Voting for the motion were: Chairman Phil Calabro, along with Supervisors, John Mack, Linda Bobrin and Kyle Davis. Supervisor Jennifer Dix had resigned last month because her family is moving to New Hampshire.
Under the PRD process, which is permitted by state law, the township’s normal planning and zoning channels are bypassed. It gives the supervisors sole authority to approve a development plan in an expedited manner while allowing developers to fast-track their projects.
In December, the supervisors had unanimously accepted a lengthy report which called for rejecting the controversial housing development, citing traffic as one of the key reasons.
That document had recommended that the board reject Arcadia Green, a proposed 85 unit residential development to be built on a 27.6 acre tract.
Arcadia Land Development Co. had wanted to construct 59 townhouses and 26 single-family homes on the site.
The company also had proposed creating 10.3 acres of open space, which would include a soccer field, community garden and dog park.
Roughly a half-mile of “walkable” trails were also planned, as well as community center.
However, scores of residents in the adjoining Newtown Grant and Eagle Ridge communities had expressed outrage over the proposal, claiming that it would create a traffic nightmare for the area.
Homeowners from the adjoining communities were not only upset about the loss of open space and increased traffic, but also had opposed plans to tear down a home on an existing cul-de-sac in Newtown Crossing so that an exit-only road could be built for the proposed development.
Another exit road also had been planned for the Newtown Bypass, but PennDOT had not supported the developer’s request.
Last year’s rejection was the second time that the supervisors had turned down a housing development for the site.
In 2015, the board had also unanimously dismissed a much smaller proposed housing development, which then had called for building 33 single-family homes on 19.2 acres.
At the time, the board had cited a number of concerns, mostly traffic safety and the accessibility to the number of housing units.
For its second proposal, the developer had purchased some more parcels, so the tract totaled about 27.6 acres.
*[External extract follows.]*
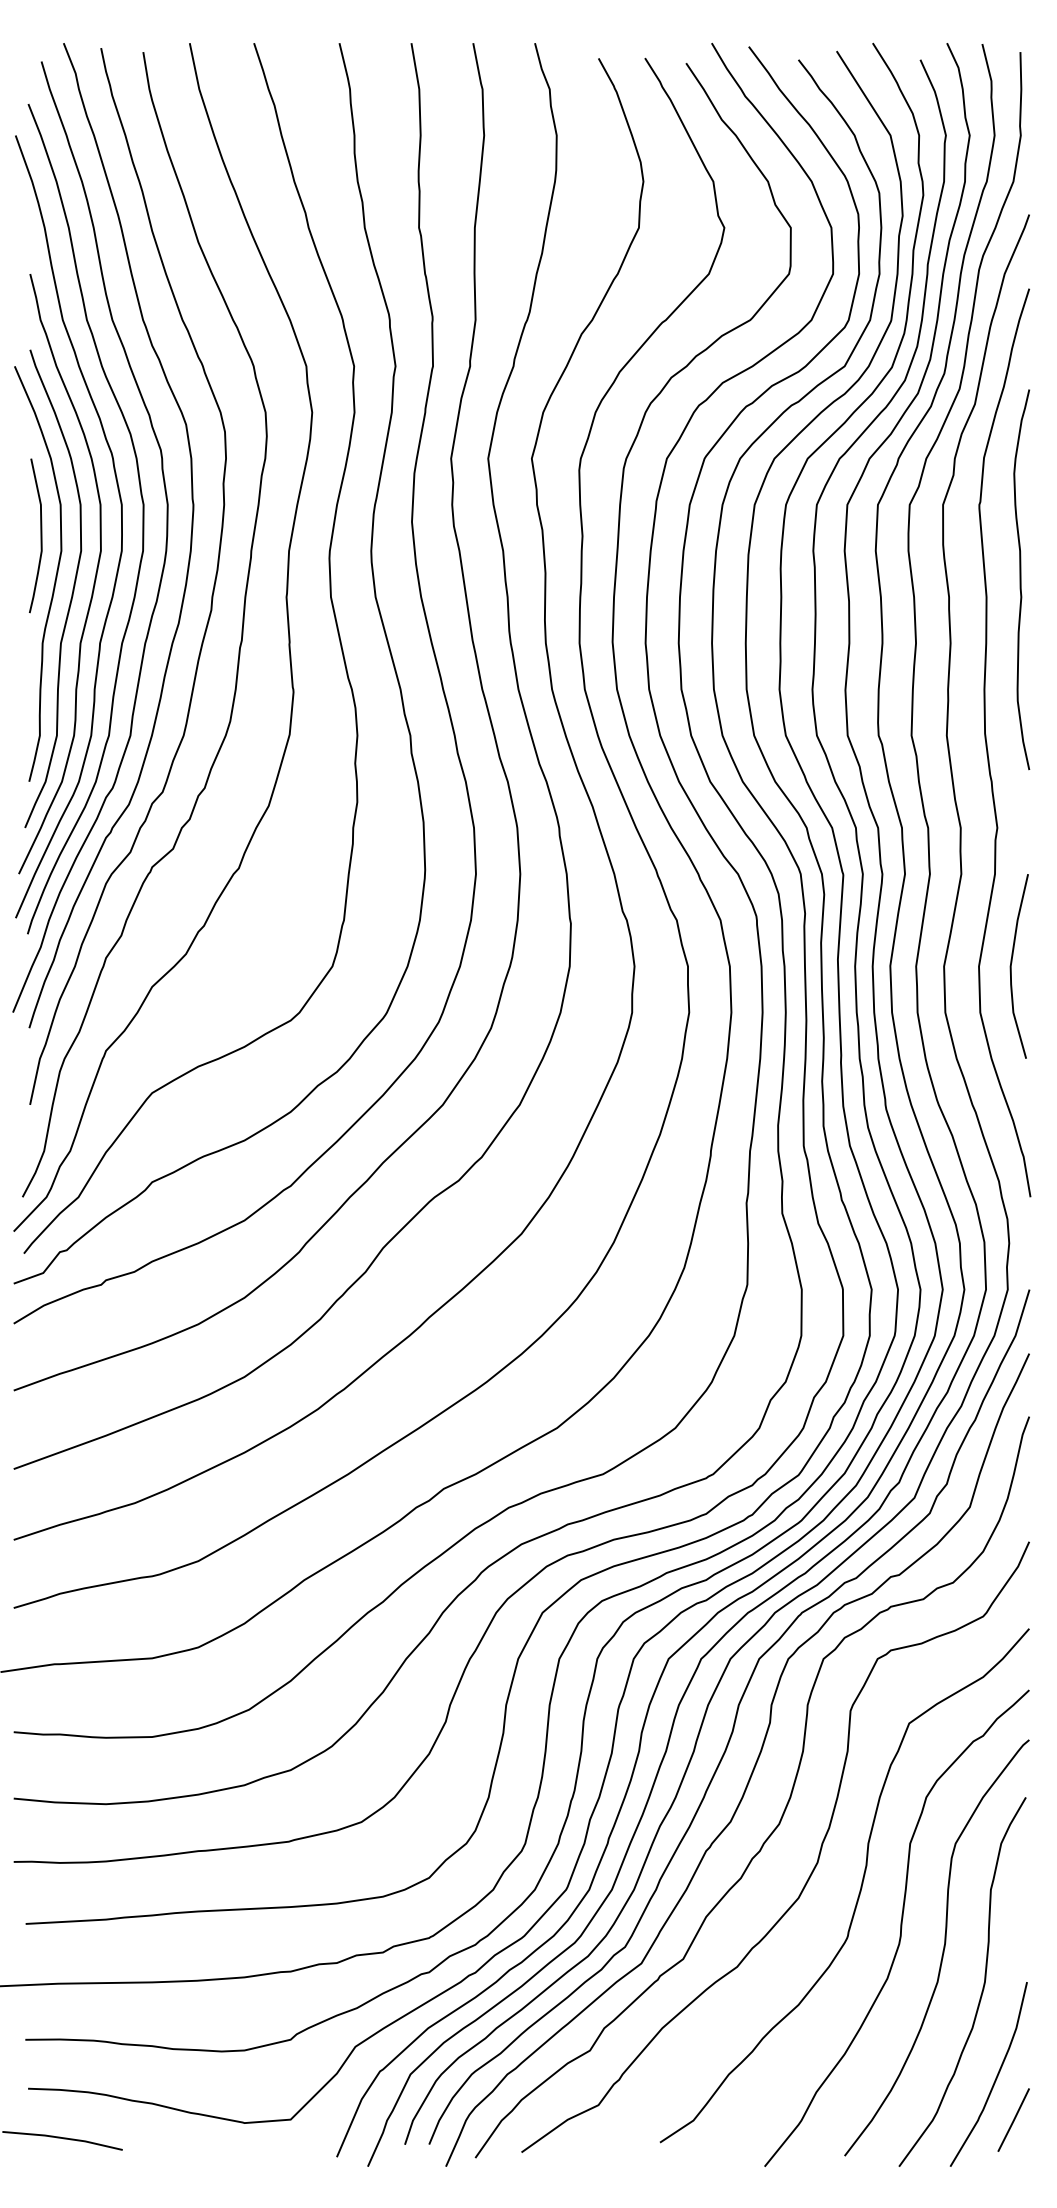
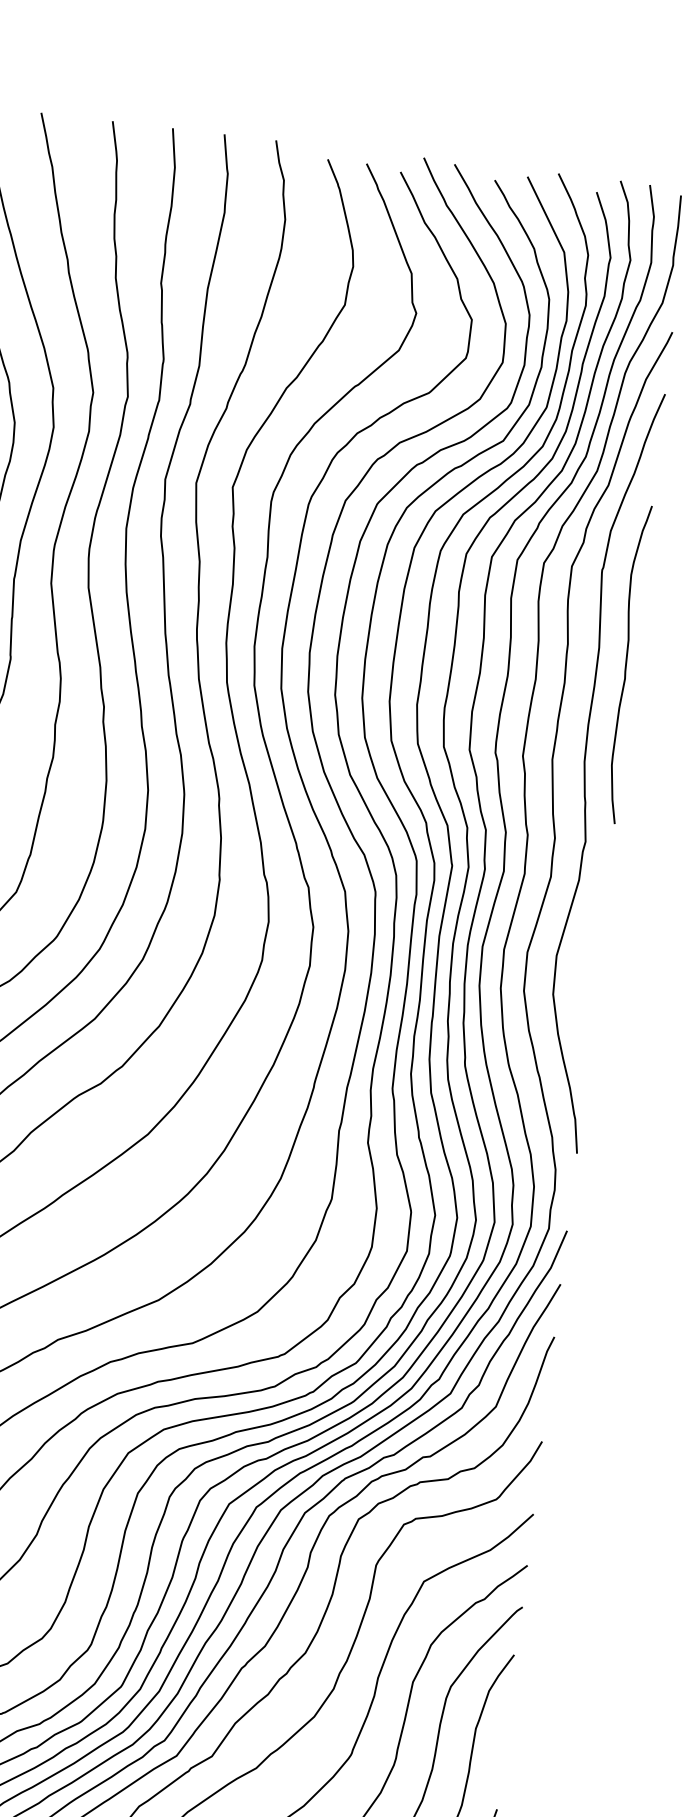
curve: (1021, 579) -> (626, 664), moved
curve: (1011, 966) -> (583, 958), removed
Those recent purchases had included a nearly 7.1-acre tract owned by the neighboring Newtown Reformed Church, which supports the planned development.
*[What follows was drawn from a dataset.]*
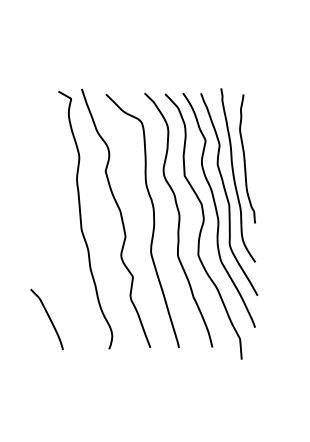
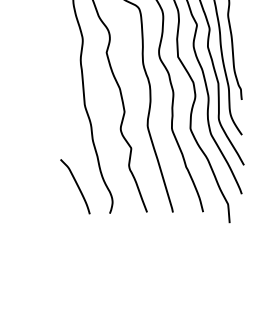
curve: (48, 318) -> (76, 185), moved

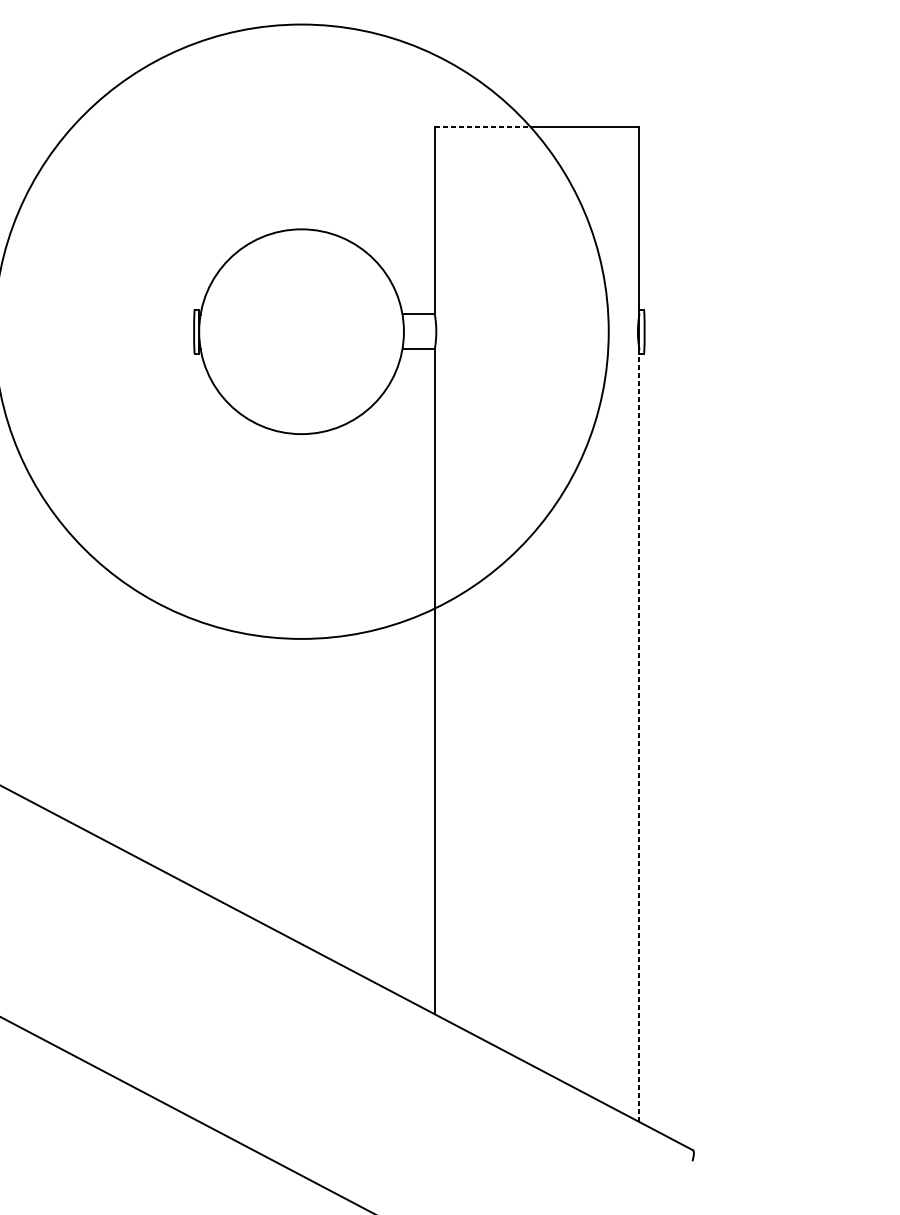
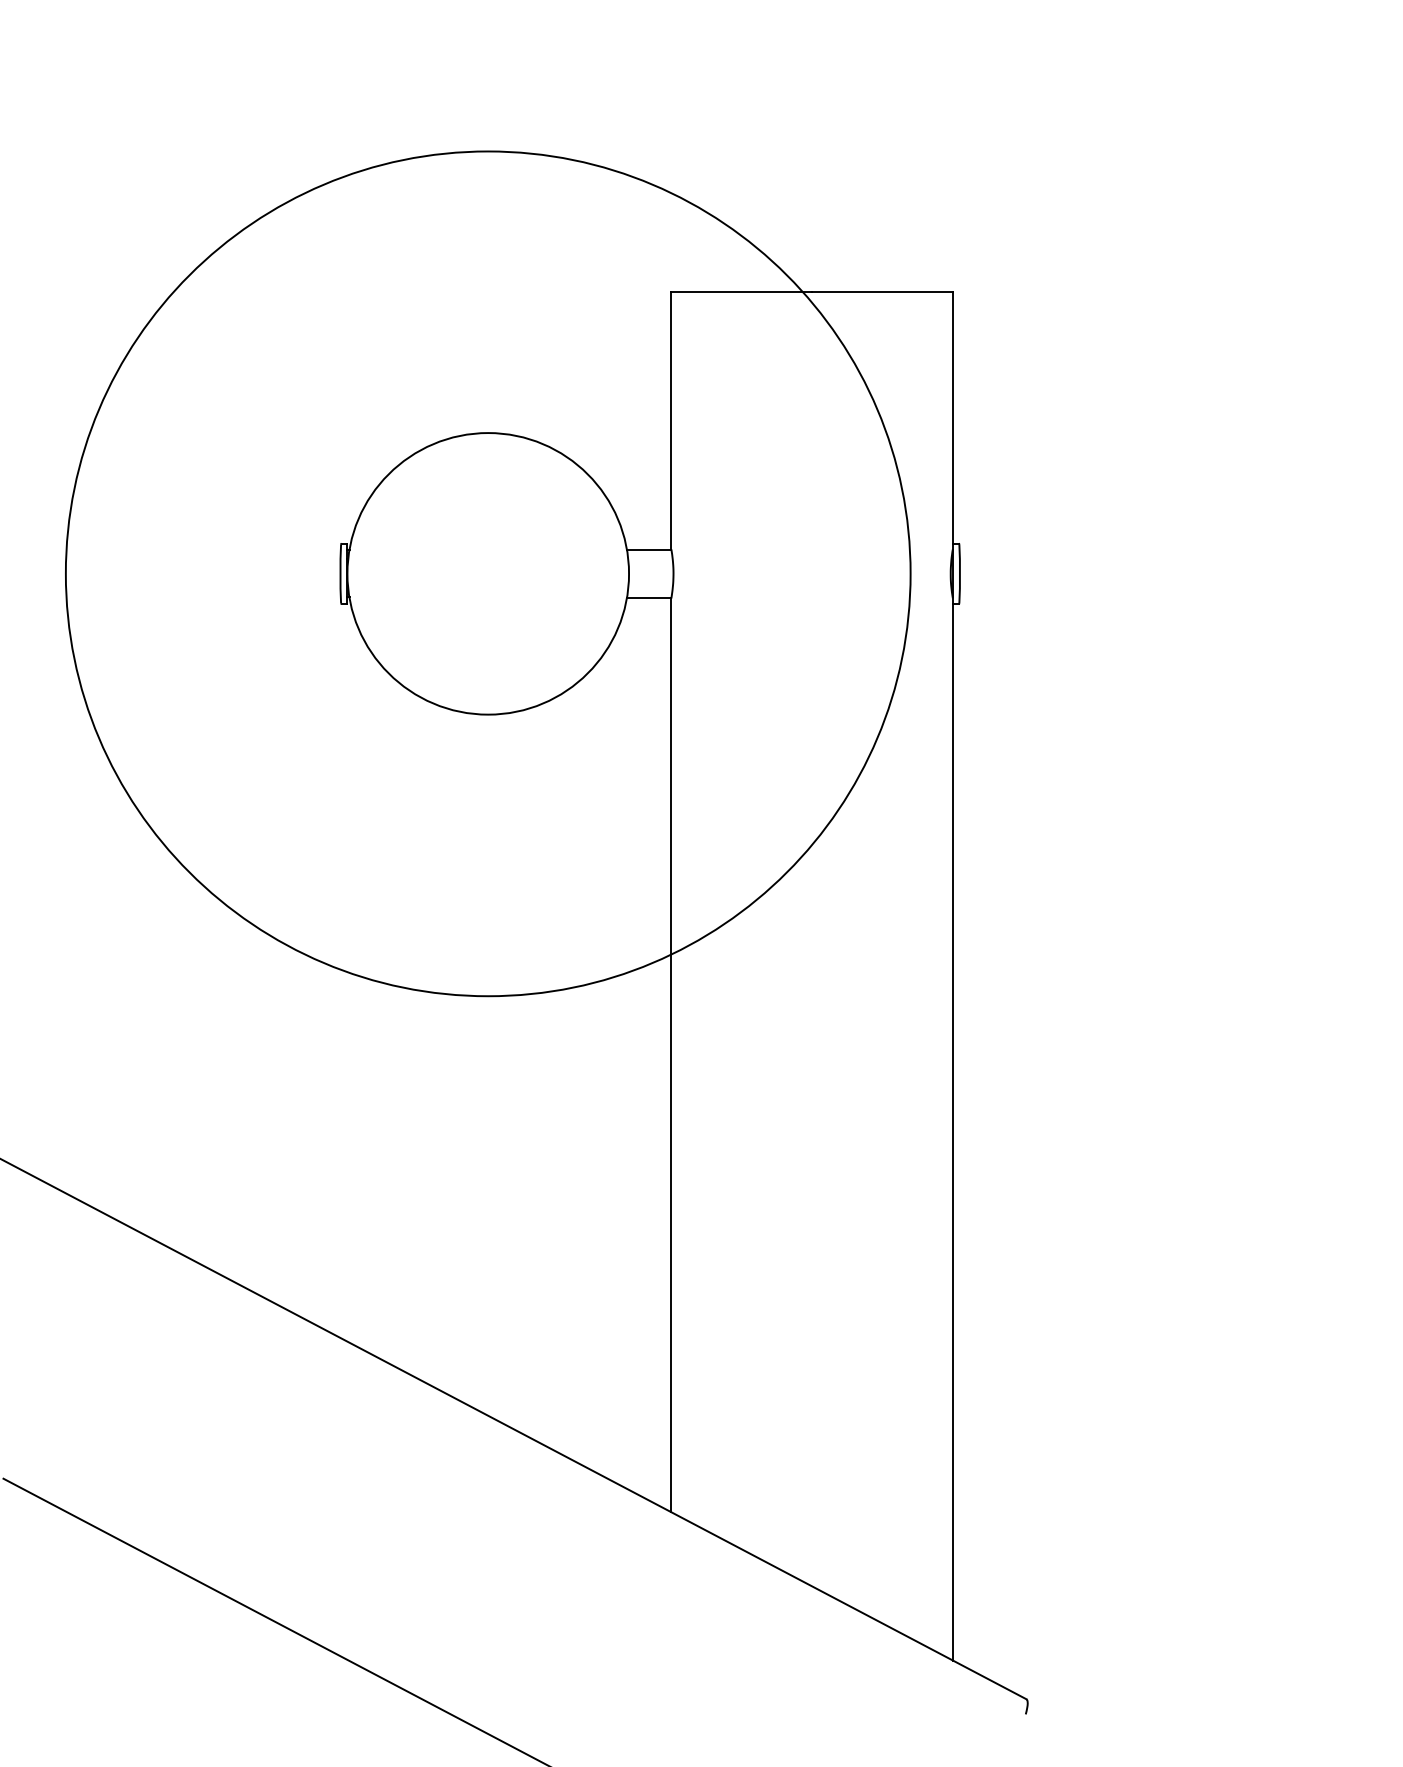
line: (486, 127) -> (742, 292), dashed -> solid
line: (639, 737) -> (952, 1131), dashed -> solid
The main issue during both public hearings was whether Arcadia would create additional traffic problems in the area by building homes on the property which is accessible only by a single entrance-only service road off Buck Road (Route 532) just several hundred feet from the busy Newtown Bypass intersection.
It’s not known what the newest proposal calls for, but it’s expected to elicit renewed public criticism from neighbors, as well as detailed scrutiny from township leaders.
Arcadia Green was formerly known as the Wynmere/Karr tract.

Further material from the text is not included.